VELAS AL SOL
Por fin estaban los tres amigos ¿He dicho amigos? Perdón, mejor empezar diciendo:
Por fin estaban los tres hombres ante la gran posibilidad de cambiar sus vidas para siempre. Sus nombres no los sabemos, pero conocemos sus apodos:
"Rompeolas" era uno de ellos. Se había ganado el nombre a base de hacer surf en su juventud y aunque las ganas de romper olas no las había perdido, ahora quería jugar a ser rico. Fue el que tuvo la idea que da principio a esta historia.
"Cebra" era diferente. Se le conocía así por haber estado más de media vida en la prisión y porque al estar fuera de ella, se vestía igual, con rayas, decía que sin ellas no se veía.
"Bombón de licor" era negro, y más bebedor que una cuba, aunque nunca se le había visto borracho. Era el más fuerte de los tres, y quizás también el más tonto.
El caso es que se habían pasado varios meses estudiando libros antiguos, rastreando mapas, informándose sobre leyendas, descartando tesoros, y eso que no eran de letras. De leer sabían justito, pero como pudieron se las apañaron.
Entre las frías aguas estaba escondido un gran cargamento de monedas de oro devoradas hacía años por aquel mar de hambre insaciable y de fuerza inconmensurable.
En un barco alquilado cargaron todos los enseres necesarios para estar varios días por las inmediaciones marcadas con un círculo en el mapa.
Bombón llevaba el timón siguiendo las indicaciones que Rompeolas le daba. Rompeolas y Cebra se sumergían una y otra vez en aquellas húmedas y heladas aguas plagadas de misterios de las que sólo las profundidades saben.
Después de tres días de buscar y no encontrar, de sumergirse un poquito más allá, de casi perder las esperanzas de regresar con un buen cargamento de oro, lo encontraron. Brillaban los ojos de los tres hombres, brillaban más que el trigo al Sol. A cada inmersión, más oro en el barco. A cada subida más posibles sueños por realizar.
Subió a bordo Cebra mientras sumergido estaba Rompeolas.
-Un viajecito más y ya lo tendremos todo Bombón, vamos a ser ricos. Pásame la botella que lo voy a empezar a celebrar.- Aprovechando que el negro no le miraba, sacó de sus pertenencias una sustancia envenenada que introdujo en el líquido.- Hasta luego Bomboncito le dijo mientras se sumergía por última vez. Rompeolas salió del agua cargado de oro.

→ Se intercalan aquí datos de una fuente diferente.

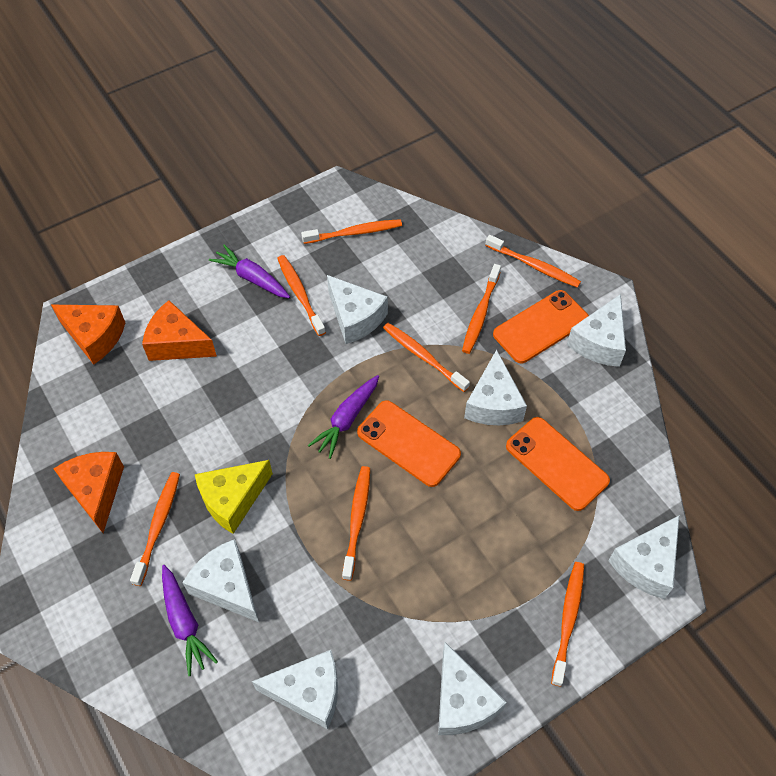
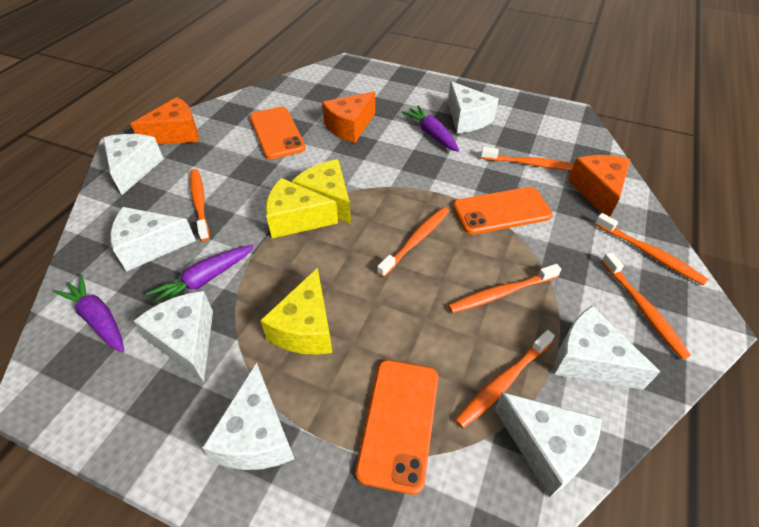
orange toothbrush: 8 -> 7
yellow cheese: 1 -> 3

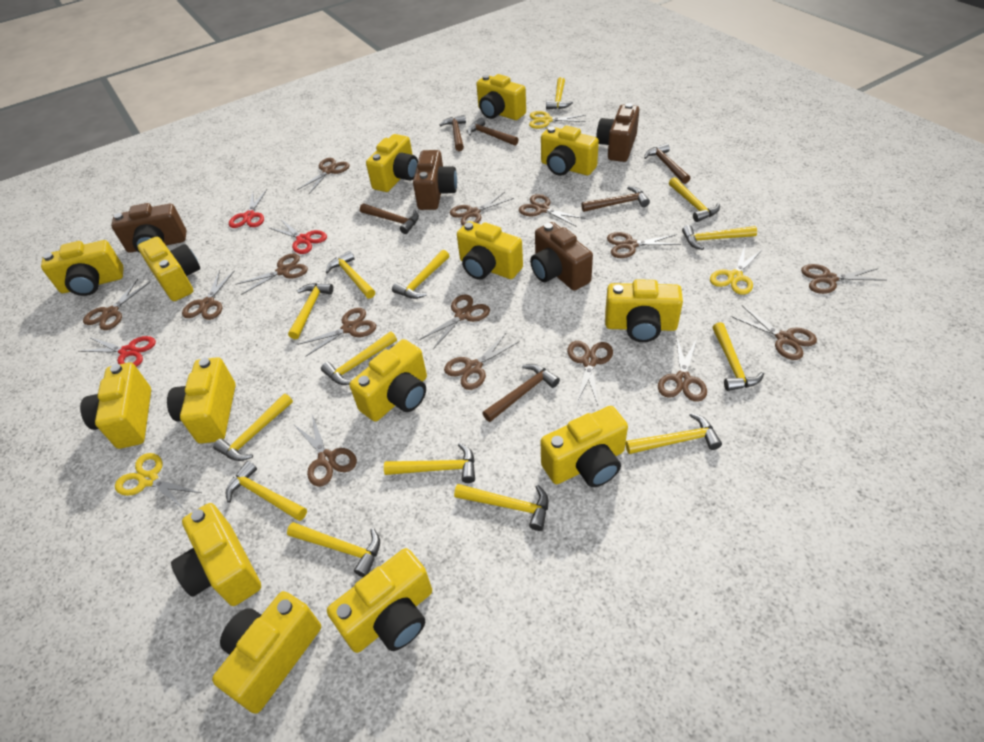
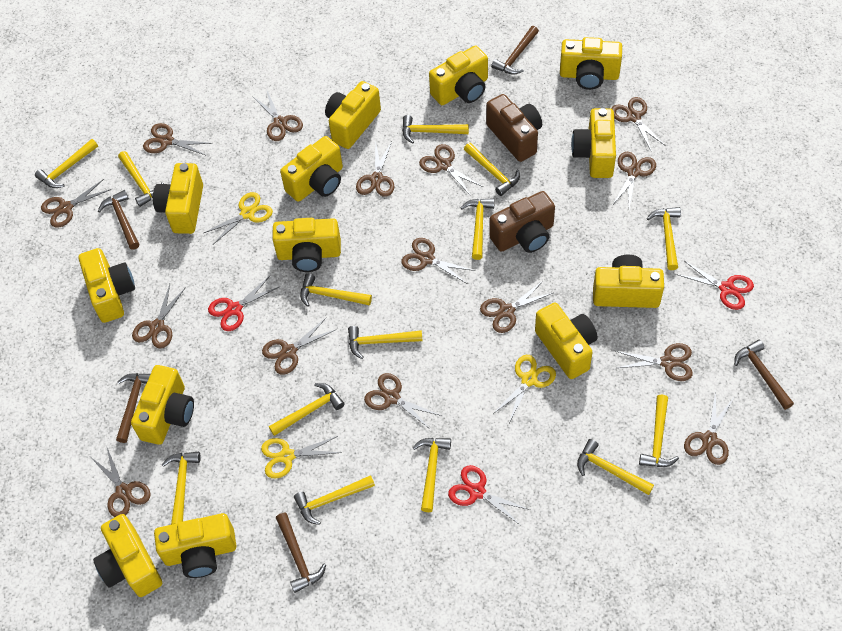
brown camera: 4 -> 2
brown hammer: 6 -> 5
yellow camera: 14 -> 13

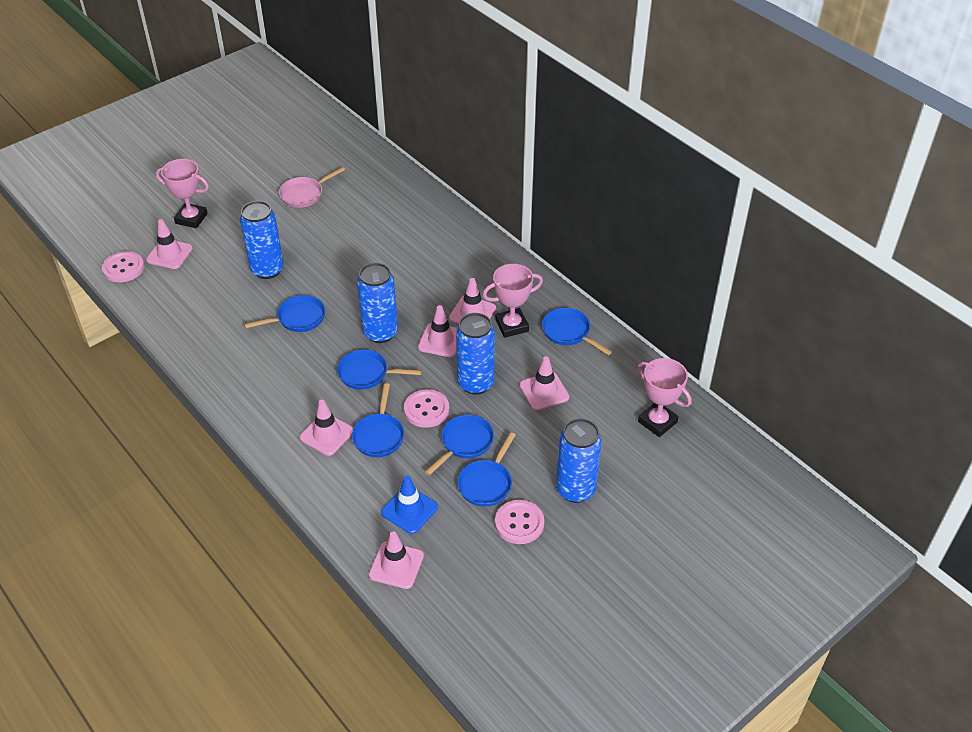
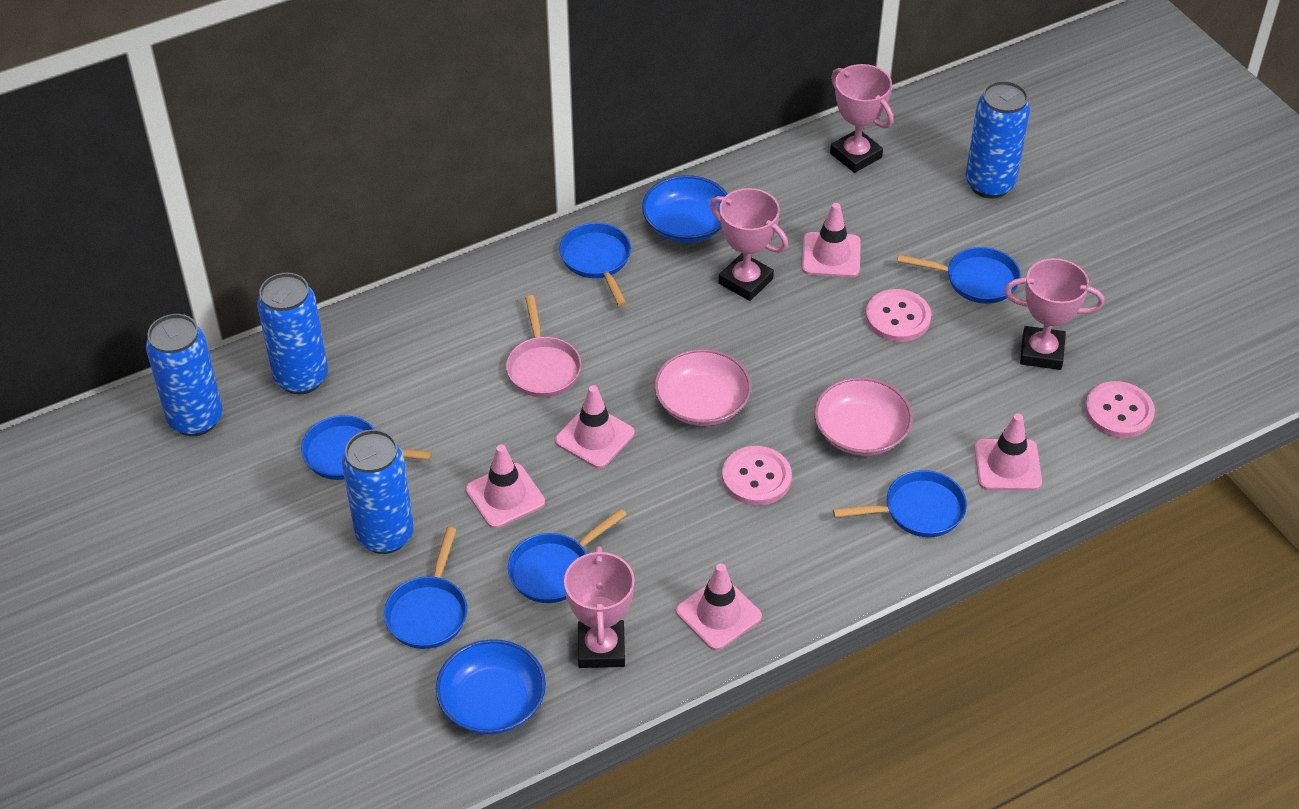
blue bowl: 0 -> 2
blue traffic cone: 1 -> 0
pink bowl: 0 -> 2
pink traffic cone: 6 -> 5
pink trophy: 3 -> 4

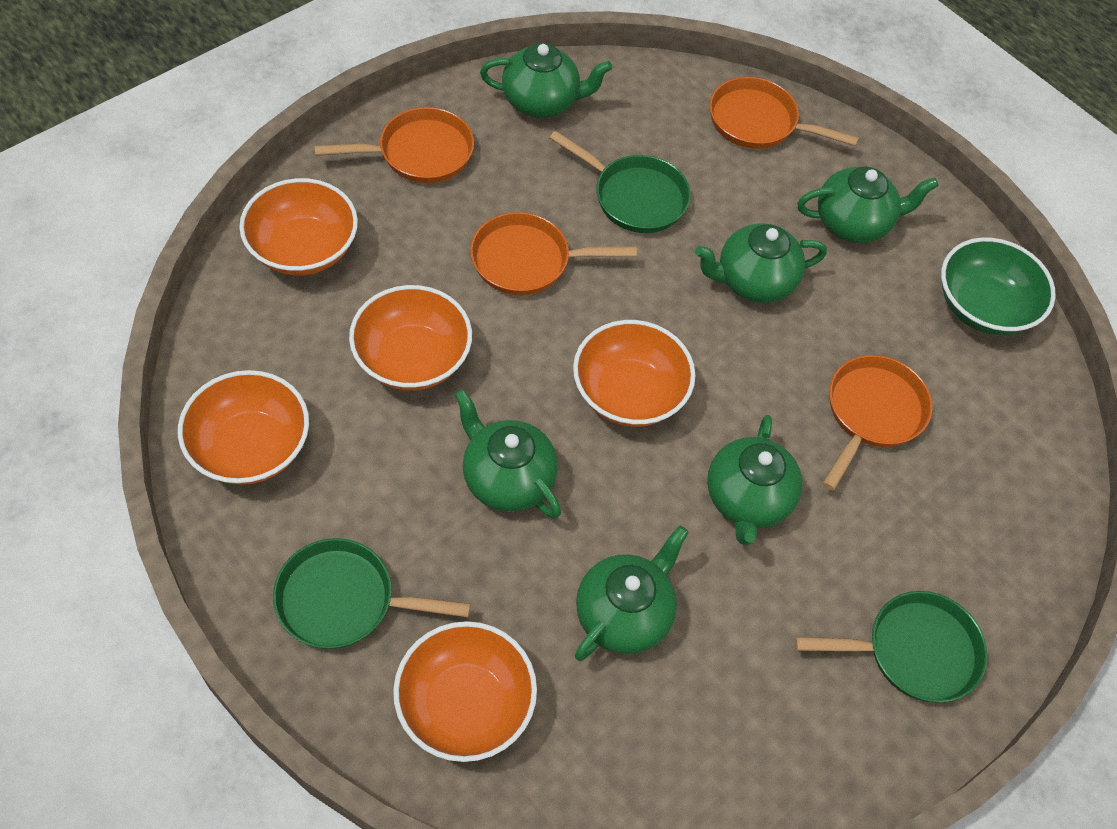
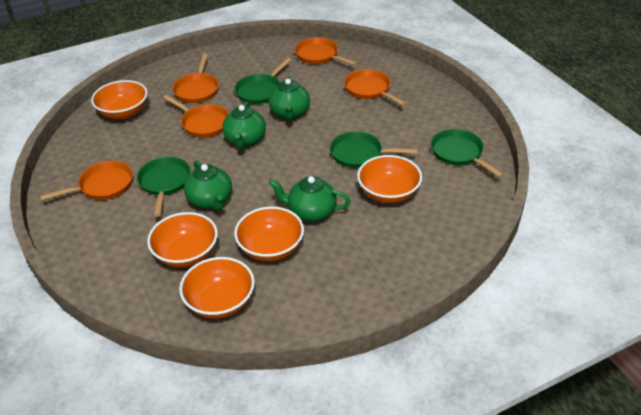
green bowl: 1 -> 0
green pan: 3 -> 4
green teapot: 6 -> 4
orange pan: 4 -> 5

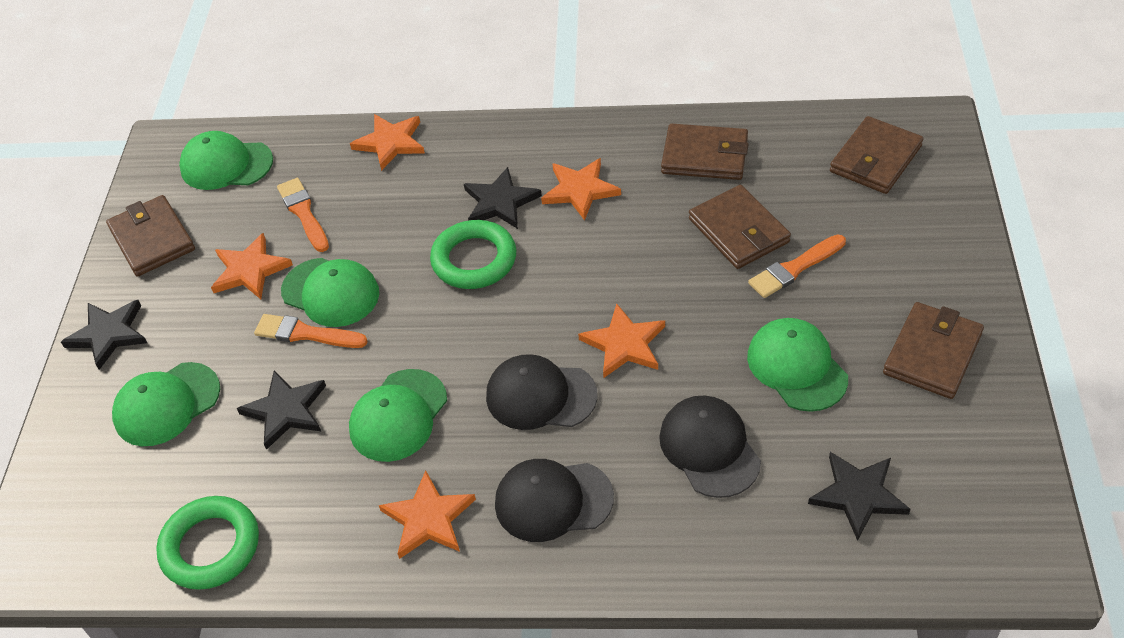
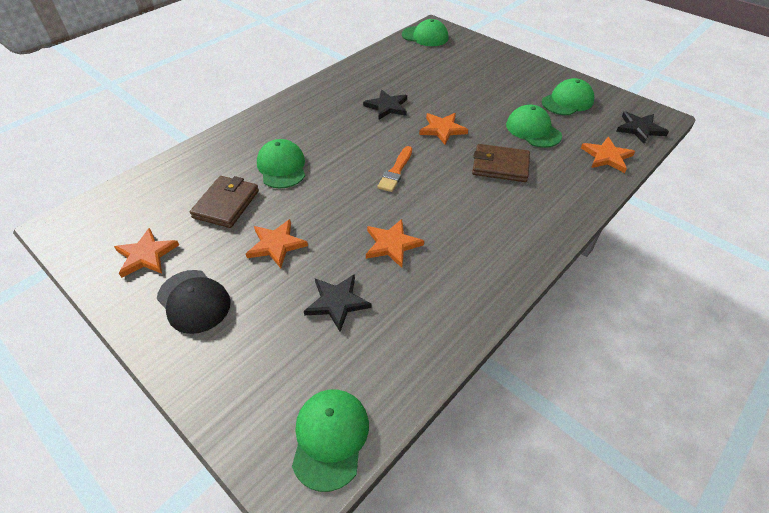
black cap: 3 -> 1
black star: 4 -> 3
brown wallet: 5 -> 2
green ring: 2 -> 0
orange brush: 3 -> 1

-Prepárate para zarpar, me queda un viaje y nos vamos de aquí cagando leches que si nos descubren, nos quedamos sin pastel.- Volvió a desaparecer.
Bombón sacó de su mochila una pistola. Estaba dispuesto a todo para quedarse con más parte del botín, la cargó sin ningún remordimiento.
Apareció contento Cebra, depositó en el barco su carga y cuando iba a subir a la embarcación notó que algo le estalló en la cabeza. Cayó al agua tiñéndola de rojo y sabiéndose más comida de peces que conquistador de sus propios sueños.
En el último momento a Bombón le supo mal matar también a Rompeolas, no le caía del todo mal, y gracias a él, ahora era un hombre rico. No lo mató, tiró por la borda un salvavidas y lo abandonó a su suerte. Puso en marcha el motor y partió sin mirar atrás, apáñatelas si puedes y sino que más me da.
Quiso celebrar con su buena amiga la bebida, su suerte, y esta causó su muerte.
Quedó el barco a la deriva y lleno de oro su vientre.
Rompeolas vio partir a Bombón y lo maldijo sin saber que moriría envenenado.
Se aferró al salvavidas atándose a su alrededor la bolsa que contenía el oro de su última inmersión.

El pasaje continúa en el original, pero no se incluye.